We also overlooked a pretty huge variable that may have better explained our data: sexual orientation. Because non-heterosexual couples may engage in sexual activity more than just penetrative acts, it may have manifested itself as a confound in our study.
One thing we cannot explain is that even though they were skewed, pretty much every variable met the conditions for a linear model to work.
So now we ask the important question, why is all of this even relevant?
Looking at relationships and locations and their effect on frequency: this relationship indicates that wanking with a partner is just as relevant as wanking in no relationship. This may uncouth a nuance in the definition of sexual intercourse especially for non-heterosexual couples. The current misconception is that, for example anal sex is the only form of sex in male-male couples. Our study, debunks this concept but not even remotely conclusive– it is more of a reason for us to include sexual intercourse. Accounting for sexual orientation is crucial to progress our comprehension of sex norms beyond heterosexuality.
Back in the 1940’s and 1950’s, Kinsey challenged the culture of abstinence and purity by elucidating sexual norms in America. This was one of the first attempts to normalize sexual activities, and it was highly successful. We–as a nation– initiated the process of achieving sex positivity. In the modern era, we have a new problem. We oversexualize everything, especially women. There is still the lingering Victorian ideal that women are these pure creatures that transcend the realm of carnal pleasure.

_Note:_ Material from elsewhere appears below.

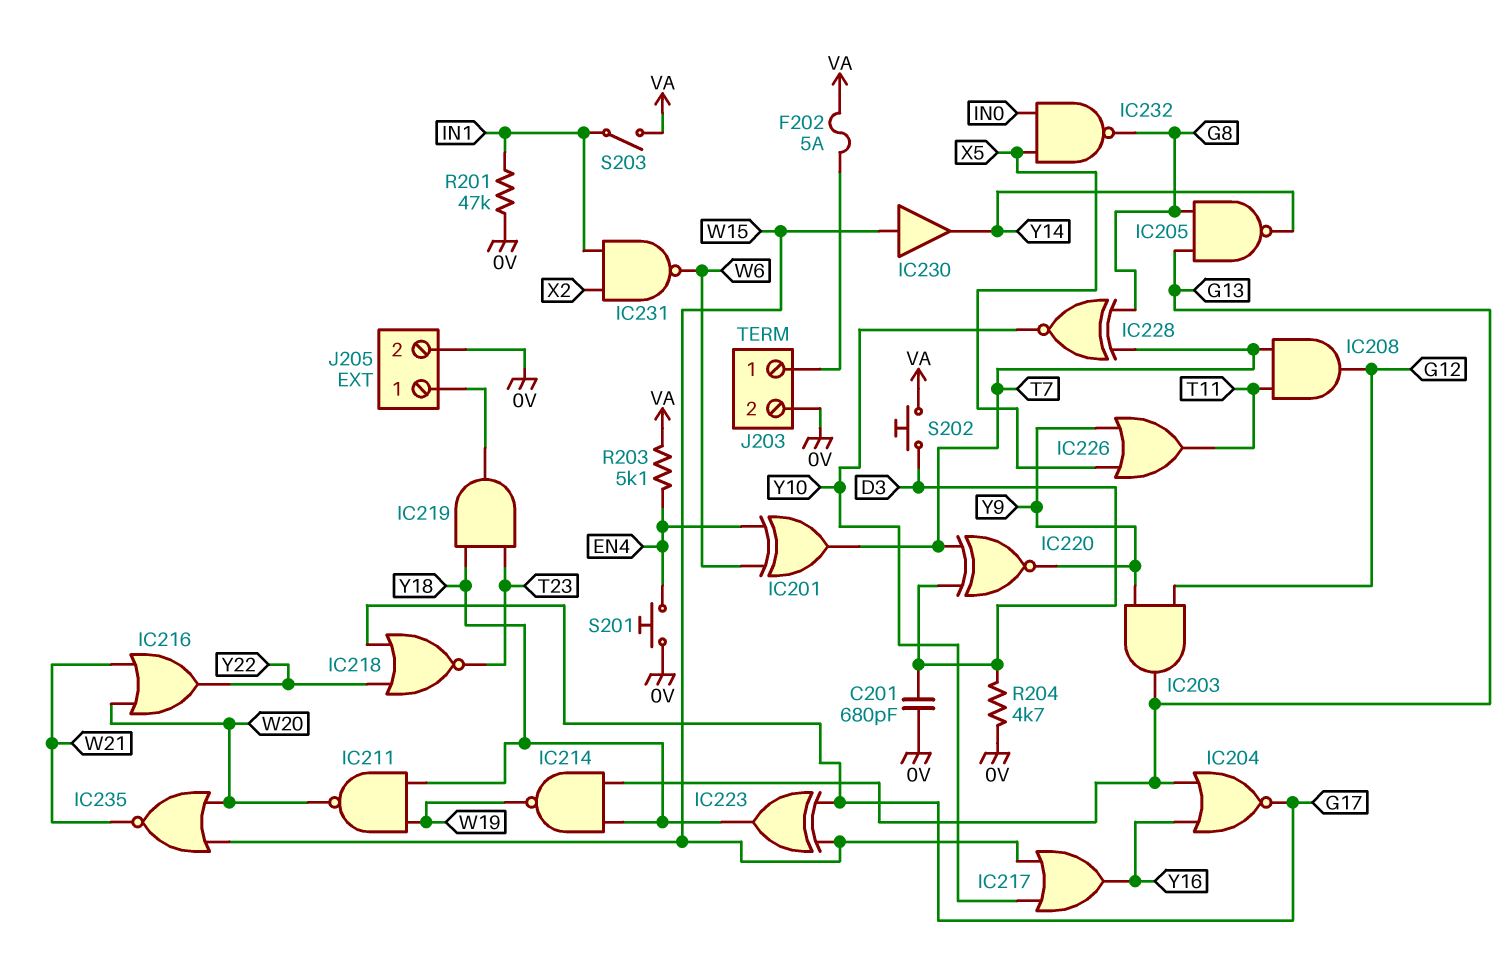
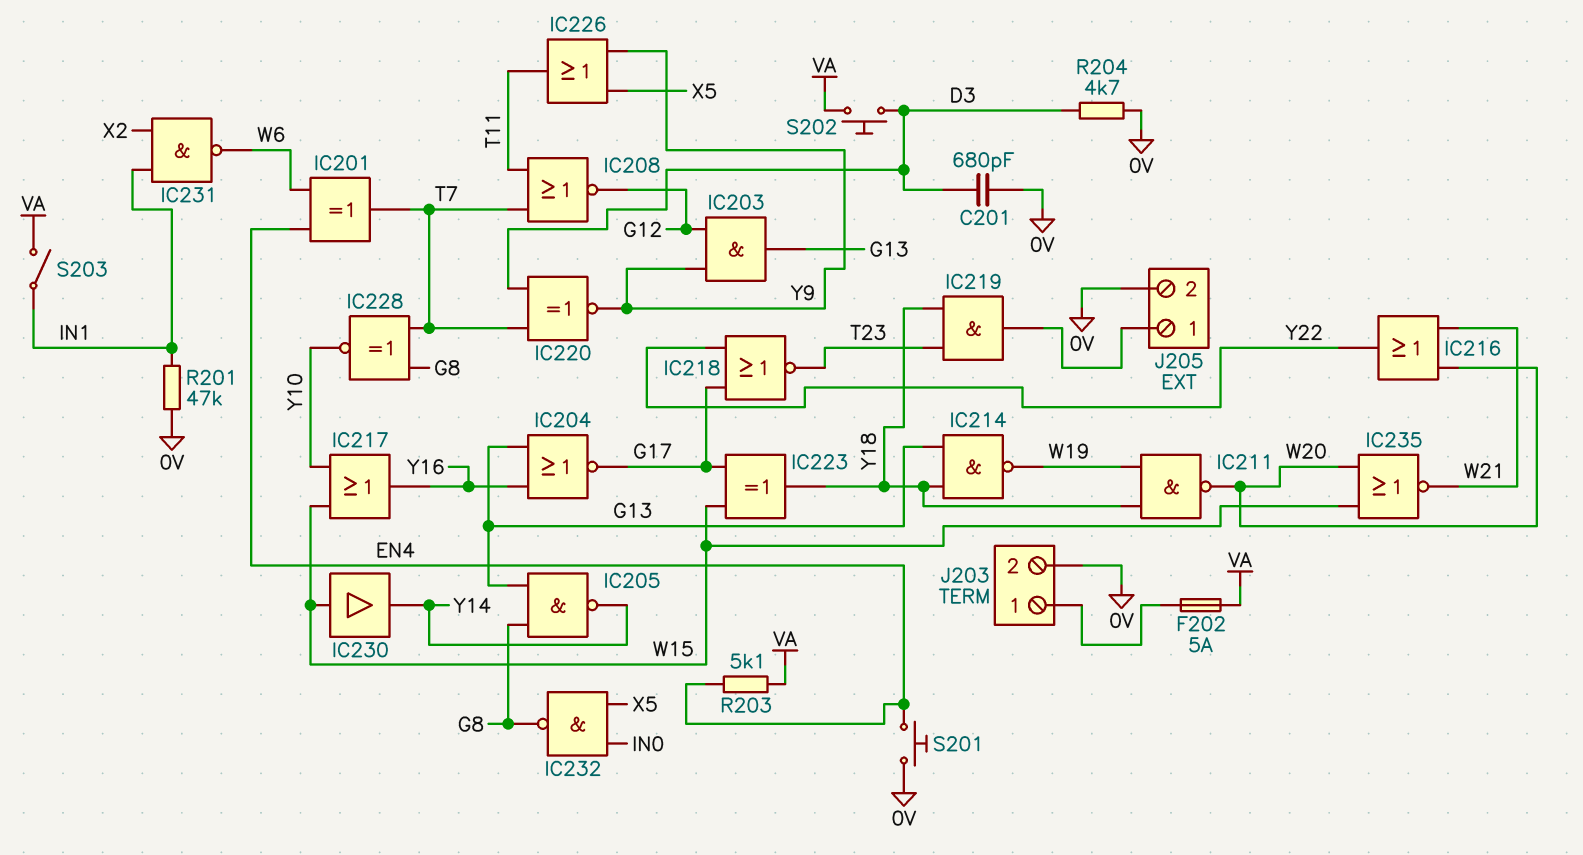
IC208: AND (in T7, in T11, out G12) -> NOR (in T7, in T11, out G12)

From our overexposure, the media distorts our perceptions of sex. Related, the number of sexual activities someone engages assigns a label that can be not only unrealistic but also toxic. For example, females who engage in more sexual activities are labelled as “sluts” or “skanks” whereas males are praised as “players”. Our study is a step– albeit a tiny one– towards destigmatizing concepts and challenges our unrealistic standards of sex.